Мистер Вейр кликнул собак и рванул повод, разворачивая лошадь в сторону дома. Он сам во всем виноват. Сам испортил ее: позволил работать в магазине, терпел ее выходки – всё думал, нервы; жалел. А теперь она воображает невесть что. Думает, родители вечны. А что потом? Остаться старой девой и жить, как Хильда, приживалкой у братьев? Посмотрела бы на Дороти: вот уж кто не тратил времени зря. В двадцать два года – обеспеченный муж, двое детей; что еще нужно для счастья? А эмали… да пропади они пропадом! На беду подвернулись ему эти курсы; на беду размечтался он, как триумфально вернется домой его дочь, ученица мастера, известного на весь мир, и как они всем докажут, что местное искусство может быть не хуже английского. Опасная вещь – тщеславие; жаль, что поздно это понимаешь.
Дом встретил его распахнутыми настежь окнами и бестолковой суетой. Мэгги и Софи, как обычно, ничего не успевали, а Хильда, как обычно же, бранила их дребезжащим от волнения голосом. Мистер Вейр потребовал покоя и, закрывшись в кабинете, занялся текущими делами. Он прервался лишь на обед и успел закончить все к тому моменту, когда в дверь кабинета постучали, сообщив, что гостья прибыла.
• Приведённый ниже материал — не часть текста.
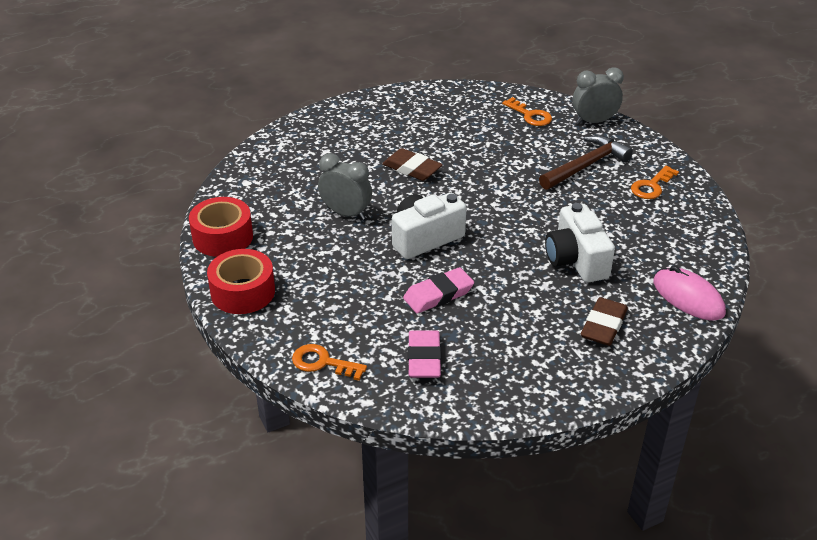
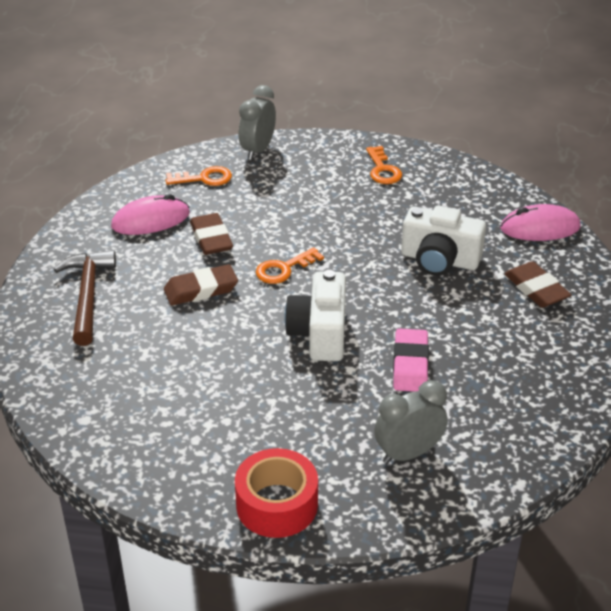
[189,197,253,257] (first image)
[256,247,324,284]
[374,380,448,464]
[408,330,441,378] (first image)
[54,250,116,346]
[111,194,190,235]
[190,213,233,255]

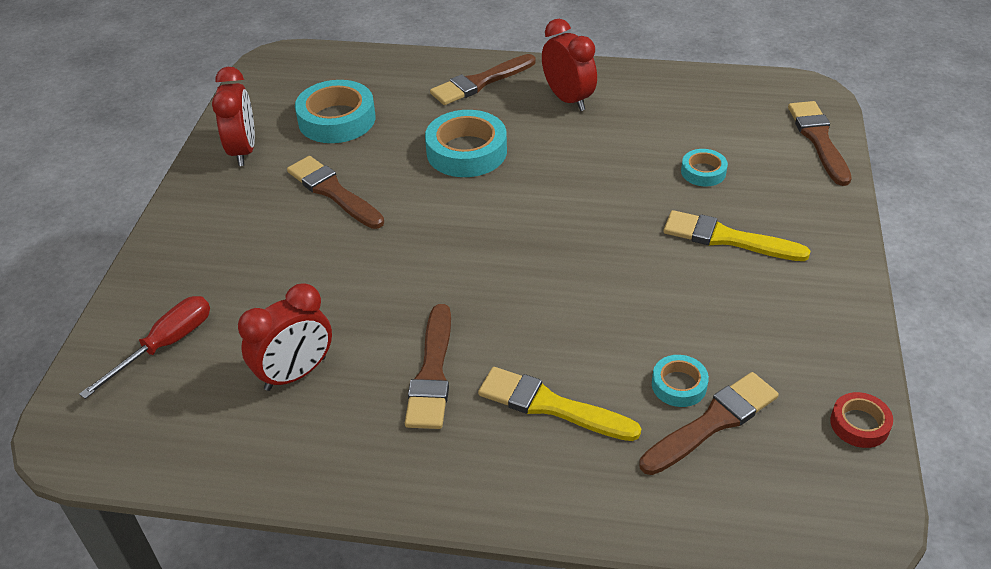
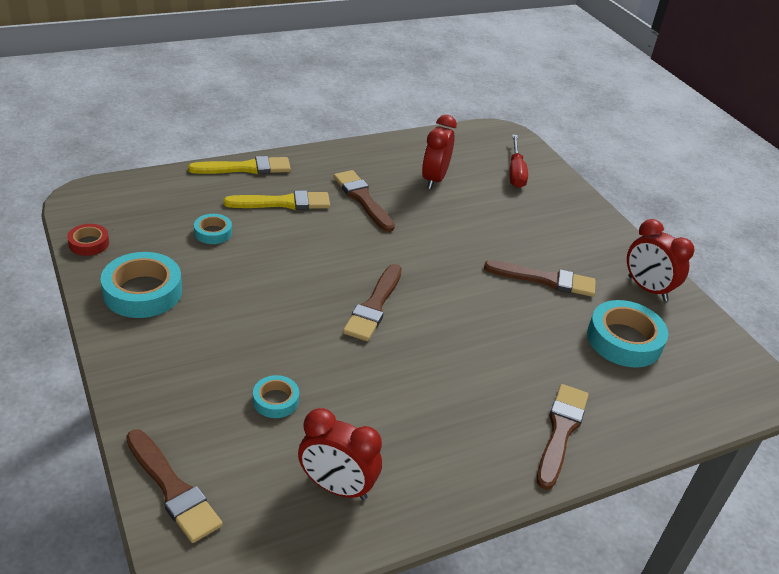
[101,252,182,318]
[298,408,382,500]
[343,264,402,341]
[188,156,291,174]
Он вышел к ним – и сразу заметил, как преобразилось всё вокруг с появлением мисс Фоссетт. Все улыбались, окружив ее в гостиной, собаки виляли хвостами; она же, растроганная и сияющая, похожая на девочку в этом клетчатом пальтишке, старалась одарить вниманием каждого, не пропуская и четвероногих.
– Похвалите их: они сегодня славно поработали, – сказал мистер Вейр, глядя, как гостья ласкает собак.
– Вы ездили на соревнования?
– Нет, это была просто охота, без номерков и судей. Чистое удовольствие.
– А на кого вы охотитесь? – спросила она, чуть смущаясь.
– Обычно на зайцев. Кроликов здесь тоже полно, но по ним работают другие собаки, помельче. Видите ли, кролики имеют привычку прятаться в норе, и их непросто вытащить оттуда.
Она слушала с неподдельным интересом, таким редким и таким лестным для любого рассказчика, что подумалось некстати: из нее, вероятно, выйдет отличная жена. Милая, бесхитростная девушка, которая не будет забивать себе голову карьерой и прочей ерундой; терпеливая, с любящим сердцем – это видно сразу. Такой спутницы он желал бы для любого из своих сыновей. «Погуляйте в саду: погода отличная», – сказал он им после чая и втайне обрадовался, увидев, с какой готовностью подчинился Эдвин. Ванесса хотела присоединиться к ним, но Хильда по-женски мудро задержала ее, напомнив о делах.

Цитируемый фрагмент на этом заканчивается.